There have been few national attempts to spread awareness of authentic
LatinX history in the past – the most famous being President Lyndon B.
Johnson’s introduction of Hispanic Heritage Month, celebrated from Sept. 15 –
Oct. 15 each year. Hispanic Heritage Month was meant to be a time for
legislators to focus on the interests of Hispanic Americans and to spread
awareness of Hispanic culture in America.

This year, Hispanic Heritage Month coincided with
President Donald Trump’s decision to rescind the Deferred Action for Childhood
Arrivals (DACA) – a move that could separate hundreds of thousands of LatinX
families – as the LatinX population holds the highest number of recipients
enrolled in the DACA program.

The Trump administration’s rhetoric towards the LatinX community
reveals that there is a knowledge gap in how LatinX history is understood in
America. President Trump’s references to the LatinX community in the U.S. have
primarily been aimed at Mexican-Americans, who he has notoriously said bring
drugs and crime to the country.

One of the Trump administration’s immigration policy goals is
building a wall separating the U.S. from the border of Mexico. Yet, the LatinX
community in the U.S. consists of people with nationalities from 20 different
Latin-American countries — not just those of Mexican descent.

Events organized and led by LatinX community leaders often reflect
this reality. The District kicked off Hispanic Heritage Month with the Fiesta
D.C. Festival, an annual event hosted outside the U.S. Capitol. At the
festival, Mexico was represented by only a few tents called the “Mexican
Pavilion.” The majority of the LatinX groups attending the festival were from
El Salvador, Panamá, Puerto Rico, Honduras and Nicaragua.

Many, like Wilbert Gomez, came to the festival to spread awareness
of the intricate diversity represented within Latin America.

“Being from San Salvador and living in the U.S., I came to the
festival because it is a reunion for Central Americans,” Gomez said. “We have
to preserve our traditions.”

The U.S. LatinX population is often grouped into one amalgamation
of a community, when in reality, each nationality under the umbrella of LatinX
is uniquely its own. The story of how so many diverse individuals came to the
U.S. is often brushed over in courses at both high school and university
levels, if students are given the opportunity to take them at all.

Where U.S. history intersects with the history of Latin America is
where America’s image is tainted. Even ethnocentric interpretations of LatinX history
struggle to account for the period during the 1970’s and 1980’s when the U.S.
silently presided over a genocide in the region.

In addition to sponsoring right-wing death squads in Guatemala,
forcing the imposition of a destructive dictator in Nicaragua and creating
war-torn strife that created lasting economic inequities in the region, the
U.S. continues to deny political asylum to refugees escaping the very disaster
zones it created in the first place.

This academic year at American University, there is not a single course in “Area Two: Traditions that Shaped the
Western World” general education offerings that sheds light on LatinX history, despite
the region’s immense impact on shaping the globe. In fact, in the entire
general education program at AU, only one course is dedicated to teaching the
history of Latin America.

Unless a student is majoring or minoring in Latin American
studies, or focusing on Latin America as a regional focus within the School of
International Service, LatinX history remains completely inaccessible.

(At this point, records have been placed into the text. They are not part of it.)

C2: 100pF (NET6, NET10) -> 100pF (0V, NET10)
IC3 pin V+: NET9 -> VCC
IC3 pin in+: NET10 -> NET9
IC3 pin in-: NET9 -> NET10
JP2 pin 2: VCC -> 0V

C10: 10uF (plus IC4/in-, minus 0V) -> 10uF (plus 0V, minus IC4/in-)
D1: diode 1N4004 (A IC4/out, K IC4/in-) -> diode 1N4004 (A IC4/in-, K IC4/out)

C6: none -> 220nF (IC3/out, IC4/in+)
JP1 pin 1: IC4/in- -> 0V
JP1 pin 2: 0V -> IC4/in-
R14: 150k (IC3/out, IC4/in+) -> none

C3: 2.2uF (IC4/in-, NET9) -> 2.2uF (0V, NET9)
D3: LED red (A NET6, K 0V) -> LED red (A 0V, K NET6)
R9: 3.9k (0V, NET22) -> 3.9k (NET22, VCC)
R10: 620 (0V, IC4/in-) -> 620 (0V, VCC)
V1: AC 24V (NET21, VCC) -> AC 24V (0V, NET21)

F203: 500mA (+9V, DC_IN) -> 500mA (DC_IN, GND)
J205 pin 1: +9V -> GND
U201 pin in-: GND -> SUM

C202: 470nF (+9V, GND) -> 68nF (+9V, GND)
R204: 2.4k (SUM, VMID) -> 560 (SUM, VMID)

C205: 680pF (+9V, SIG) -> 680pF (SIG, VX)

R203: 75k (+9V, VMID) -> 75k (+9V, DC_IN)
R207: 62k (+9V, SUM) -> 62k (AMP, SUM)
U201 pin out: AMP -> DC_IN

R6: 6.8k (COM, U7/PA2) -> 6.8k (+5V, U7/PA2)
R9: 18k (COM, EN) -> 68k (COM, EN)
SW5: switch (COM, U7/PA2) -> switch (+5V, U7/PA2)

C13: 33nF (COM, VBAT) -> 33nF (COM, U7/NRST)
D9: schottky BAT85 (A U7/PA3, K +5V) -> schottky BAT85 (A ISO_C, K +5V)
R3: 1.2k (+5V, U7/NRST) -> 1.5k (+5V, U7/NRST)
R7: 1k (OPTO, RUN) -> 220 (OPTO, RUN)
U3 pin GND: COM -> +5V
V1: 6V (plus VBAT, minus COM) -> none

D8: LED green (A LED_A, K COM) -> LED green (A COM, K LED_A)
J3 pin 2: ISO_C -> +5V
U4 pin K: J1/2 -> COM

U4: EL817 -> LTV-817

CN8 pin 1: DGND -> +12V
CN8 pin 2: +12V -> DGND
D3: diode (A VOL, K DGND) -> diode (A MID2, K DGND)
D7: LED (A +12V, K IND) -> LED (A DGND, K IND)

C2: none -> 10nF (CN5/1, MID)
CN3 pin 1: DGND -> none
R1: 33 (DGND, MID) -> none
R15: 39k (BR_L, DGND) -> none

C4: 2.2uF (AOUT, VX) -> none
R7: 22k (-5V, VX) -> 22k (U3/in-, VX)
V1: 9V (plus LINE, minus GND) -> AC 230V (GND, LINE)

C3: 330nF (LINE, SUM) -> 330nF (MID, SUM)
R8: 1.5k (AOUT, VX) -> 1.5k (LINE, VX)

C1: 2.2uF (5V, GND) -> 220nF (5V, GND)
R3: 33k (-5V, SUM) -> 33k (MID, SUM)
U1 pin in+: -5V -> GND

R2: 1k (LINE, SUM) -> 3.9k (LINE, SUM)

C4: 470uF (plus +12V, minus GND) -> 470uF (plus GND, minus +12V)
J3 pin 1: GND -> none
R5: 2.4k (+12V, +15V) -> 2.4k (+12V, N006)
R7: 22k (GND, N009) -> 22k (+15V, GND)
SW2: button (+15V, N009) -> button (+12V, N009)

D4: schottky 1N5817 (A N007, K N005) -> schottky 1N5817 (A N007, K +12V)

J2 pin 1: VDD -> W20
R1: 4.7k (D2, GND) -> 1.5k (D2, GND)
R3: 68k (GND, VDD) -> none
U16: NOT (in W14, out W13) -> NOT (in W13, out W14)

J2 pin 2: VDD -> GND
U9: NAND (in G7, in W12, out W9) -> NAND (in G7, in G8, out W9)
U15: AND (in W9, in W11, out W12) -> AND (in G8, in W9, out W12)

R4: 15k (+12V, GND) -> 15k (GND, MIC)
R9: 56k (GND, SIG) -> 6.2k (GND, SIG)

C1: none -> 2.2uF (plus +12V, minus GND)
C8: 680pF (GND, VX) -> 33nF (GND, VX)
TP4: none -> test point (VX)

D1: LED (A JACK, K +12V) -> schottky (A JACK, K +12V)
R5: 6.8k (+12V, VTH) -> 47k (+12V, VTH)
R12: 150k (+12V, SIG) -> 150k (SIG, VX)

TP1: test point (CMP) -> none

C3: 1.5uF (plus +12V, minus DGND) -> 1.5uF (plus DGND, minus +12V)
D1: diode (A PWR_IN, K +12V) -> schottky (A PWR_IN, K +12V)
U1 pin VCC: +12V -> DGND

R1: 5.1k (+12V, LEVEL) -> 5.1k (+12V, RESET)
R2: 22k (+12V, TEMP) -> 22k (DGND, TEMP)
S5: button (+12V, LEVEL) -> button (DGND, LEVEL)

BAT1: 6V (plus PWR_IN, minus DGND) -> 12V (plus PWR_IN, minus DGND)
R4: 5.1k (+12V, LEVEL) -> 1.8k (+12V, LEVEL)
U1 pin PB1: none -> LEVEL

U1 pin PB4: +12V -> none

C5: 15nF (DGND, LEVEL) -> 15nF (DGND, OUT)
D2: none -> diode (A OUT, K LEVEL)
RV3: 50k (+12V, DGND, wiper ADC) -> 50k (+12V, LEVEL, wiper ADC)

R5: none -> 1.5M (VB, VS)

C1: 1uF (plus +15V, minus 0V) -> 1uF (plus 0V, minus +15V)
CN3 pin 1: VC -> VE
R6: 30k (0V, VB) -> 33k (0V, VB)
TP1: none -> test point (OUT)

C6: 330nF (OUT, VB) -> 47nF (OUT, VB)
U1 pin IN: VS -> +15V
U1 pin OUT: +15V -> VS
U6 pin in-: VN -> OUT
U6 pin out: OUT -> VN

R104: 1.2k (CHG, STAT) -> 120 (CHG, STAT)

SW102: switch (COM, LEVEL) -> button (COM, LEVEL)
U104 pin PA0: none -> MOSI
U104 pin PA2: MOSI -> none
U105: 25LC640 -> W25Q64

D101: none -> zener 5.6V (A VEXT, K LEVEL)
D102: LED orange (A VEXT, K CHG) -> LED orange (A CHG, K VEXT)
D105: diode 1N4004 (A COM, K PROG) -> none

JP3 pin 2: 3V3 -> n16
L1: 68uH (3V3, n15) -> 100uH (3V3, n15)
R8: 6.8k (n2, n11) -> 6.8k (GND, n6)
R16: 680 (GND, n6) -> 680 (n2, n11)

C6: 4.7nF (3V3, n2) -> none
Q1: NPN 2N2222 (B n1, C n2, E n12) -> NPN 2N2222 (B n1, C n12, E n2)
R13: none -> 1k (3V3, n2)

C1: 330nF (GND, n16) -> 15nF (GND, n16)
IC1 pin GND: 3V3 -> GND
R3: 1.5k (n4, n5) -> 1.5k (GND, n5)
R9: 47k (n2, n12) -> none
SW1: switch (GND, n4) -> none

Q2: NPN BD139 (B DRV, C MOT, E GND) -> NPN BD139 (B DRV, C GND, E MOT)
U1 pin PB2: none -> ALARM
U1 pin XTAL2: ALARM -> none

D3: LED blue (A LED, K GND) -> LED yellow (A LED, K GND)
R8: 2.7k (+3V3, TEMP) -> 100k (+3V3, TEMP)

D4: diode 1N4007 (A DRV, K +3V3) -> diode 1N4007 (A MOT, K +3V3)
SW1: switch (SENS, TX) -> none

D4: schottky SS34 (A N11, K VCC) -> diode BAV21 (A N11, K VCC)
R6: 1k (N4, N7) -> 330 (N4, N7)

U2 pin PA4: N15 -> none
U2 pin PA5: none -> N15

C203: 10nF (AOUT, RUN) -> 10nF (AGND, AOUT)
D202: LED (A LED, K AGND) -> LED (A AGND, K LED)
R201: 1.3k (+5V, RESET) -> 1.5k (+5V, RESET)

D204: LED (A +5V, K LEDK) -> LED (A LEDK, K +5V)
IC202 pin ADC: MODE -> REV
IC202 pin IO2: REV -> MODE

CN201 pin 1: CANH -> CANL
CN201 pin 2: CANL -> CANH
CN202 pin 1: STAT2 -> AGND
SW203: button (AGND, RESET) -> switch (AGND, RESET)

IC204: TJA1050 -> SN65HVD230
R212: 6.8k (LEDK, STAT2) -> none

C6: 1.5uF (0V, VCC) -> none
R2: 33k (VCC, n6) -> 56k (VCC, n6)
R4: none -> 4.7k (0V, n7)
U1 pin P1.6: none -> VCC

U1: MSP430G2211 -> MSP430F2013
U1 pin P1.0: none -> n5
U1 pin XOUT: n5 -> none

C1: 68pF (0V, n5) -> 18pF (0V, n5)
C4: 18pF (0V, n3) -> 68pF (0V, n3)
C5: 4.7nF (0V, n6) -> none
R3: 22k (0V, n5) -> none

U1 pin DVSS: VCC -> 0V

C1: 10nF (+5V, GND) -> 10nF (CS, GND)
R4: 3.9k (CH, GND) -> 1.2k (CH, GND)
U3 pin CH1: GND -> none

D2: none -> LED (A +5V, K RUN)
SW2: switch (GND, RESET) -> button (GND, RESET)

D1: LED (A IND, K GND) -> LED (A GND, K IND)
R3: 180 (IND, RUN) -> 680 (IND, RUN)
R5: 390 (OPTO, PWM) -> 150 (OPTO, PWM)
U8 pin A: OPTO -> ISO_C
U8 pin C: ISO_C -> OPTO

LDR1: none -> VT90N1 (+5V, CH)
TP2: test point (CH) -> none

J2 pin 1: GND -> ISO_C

It is not only morally unethical, but to the disadvantage of
upcoming global leaders that LatinX history be swept under the rug. The
intricate past of LatinX communities in the U.S. remains as marginalized as the
present constituents within them. 

The fastest growing minority group in the
U.S. deserves a focus beyond Hispanic Heritage Month to show the contributions
of LatinX people to both the world and this country.